Kiki Smith

Kiki Smith was born in Nuremberg, Germany. The daughter of American sculptor Tony Smith, Kiki Smith grew up in New Jersey. As a young girl, one of Smith’s first experiences with art was helping her father make cardboard models for his geometric sculptures. This training in formalist systems, combined with her upbringing in the Catholic Church, would later resurface in Smith’s evocative sculptures, drawings, and prints. The recurrent subject matter in Smith’s work has been the body as a receptacle for knowledge, belief, and storytelling. In the 1980s, Smith literally turned the figurative tradition in sculpture inside out, creating objects and drawings based on organs, cellular forms, and the human nervous system.
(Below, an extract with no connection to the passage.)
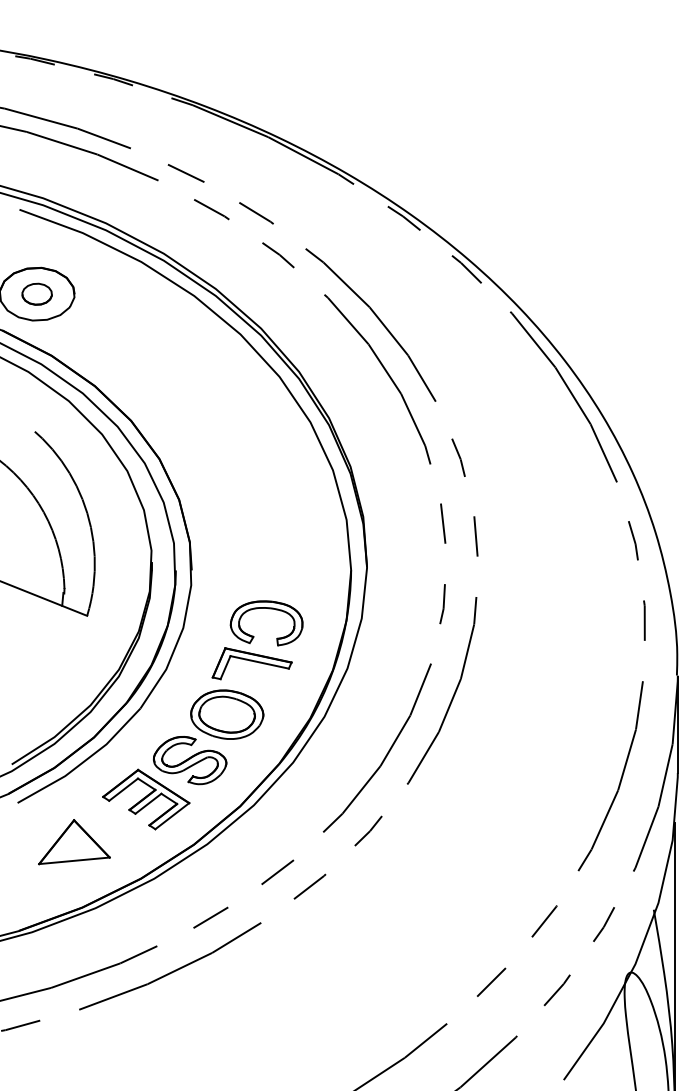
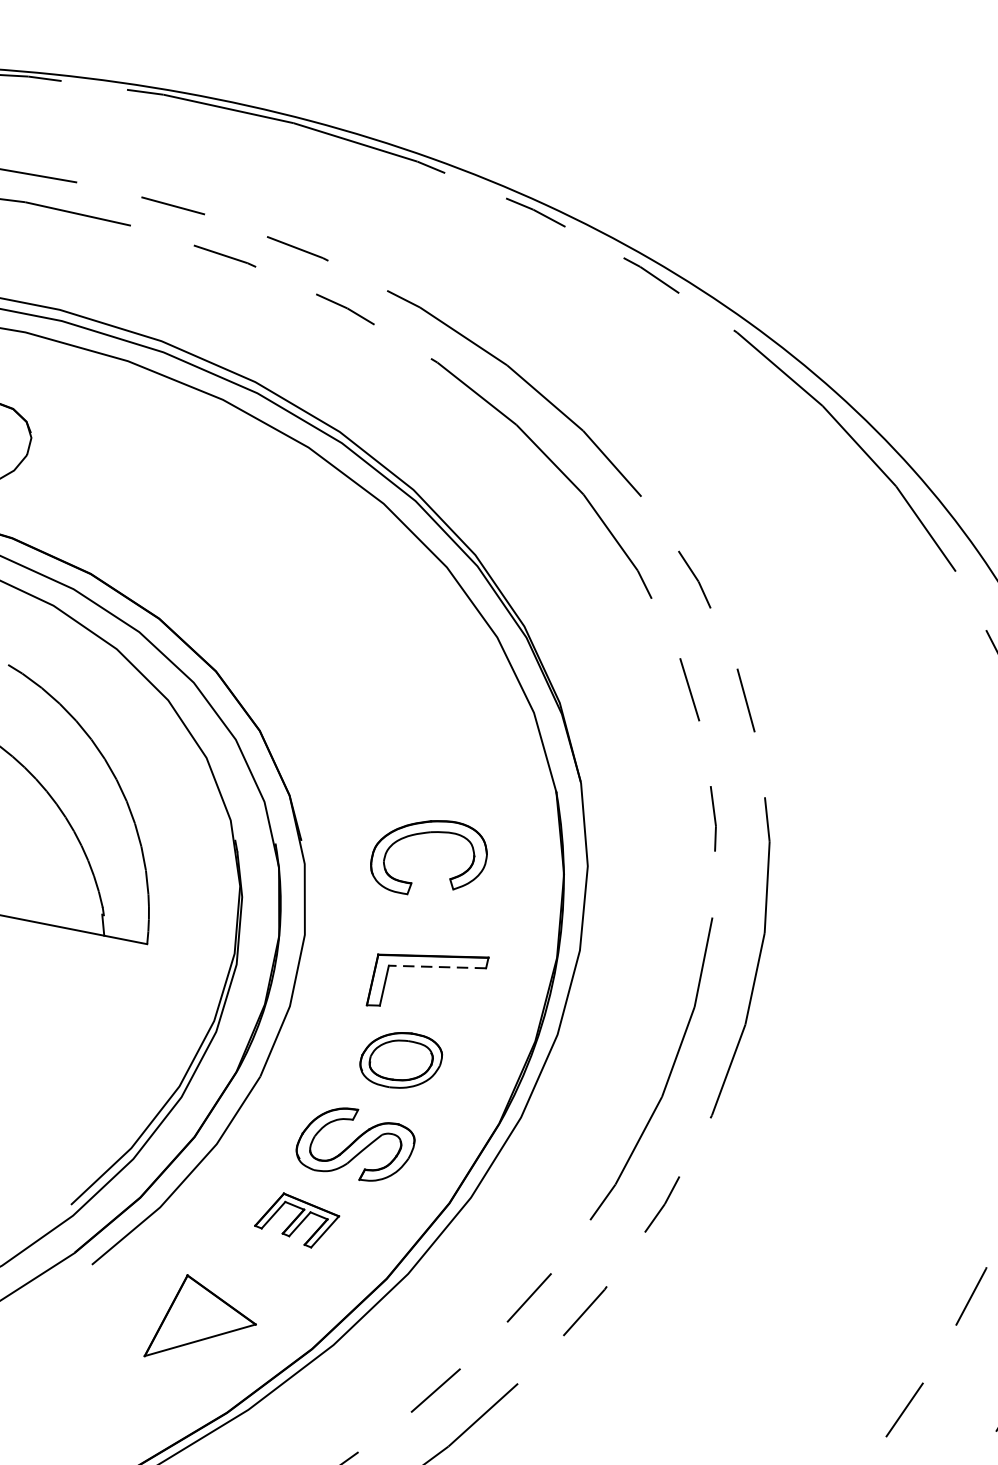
part: (269, 609) -> (428, 834), moved
line: (259, 662) -> (437, 967), solid -> dashed
part: (227, 714) -> (401, 1060), size x0.7
part: (146, 799) -> (297, 1220), size x0.6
This body of work evolved to incorporate animals, domestic objects, and narrative tropes from classical mythology and folk tales. Life, death, and resurrection are thematic signposts in many of Smith’s installations and sculptures. In several of her recent pieces, including “Lying with the Wolf,” “Wearing the Skin,” and “Rapture,” Smith takes as her inspiration the life of St. Genevieve, the patron saint of Paris. Portrayed communing with a wolf, taking shelter with its pelt, and being born from its womb, Smith’s character of Genevieve embodies the complex, symbolic relationships between humans and animals. Smith received the Skowhegan Medal for Sculpture in 2000, the Athena Award for Excellence in Printmaking from the Rhode Island School of Design in 2005, the 50th Edward MacDowell Medal from the MacDowell Colony in 2009, and has participated in the Whitney Biennial three times in the past decade. In 2005, Smith was elected to the American Academy of Arts and Letters, New York. Smith’s work is in numerous prominent museum collections, including the Museum of Modern Art, the Walker Art Center, the Whitney Museum of American Art, the Solomon R. Guggenheim Museum, The Metropolitan Museum of Art, and the Museum of Contemporary Art, Los Angeles. Smith lives and works in New York City.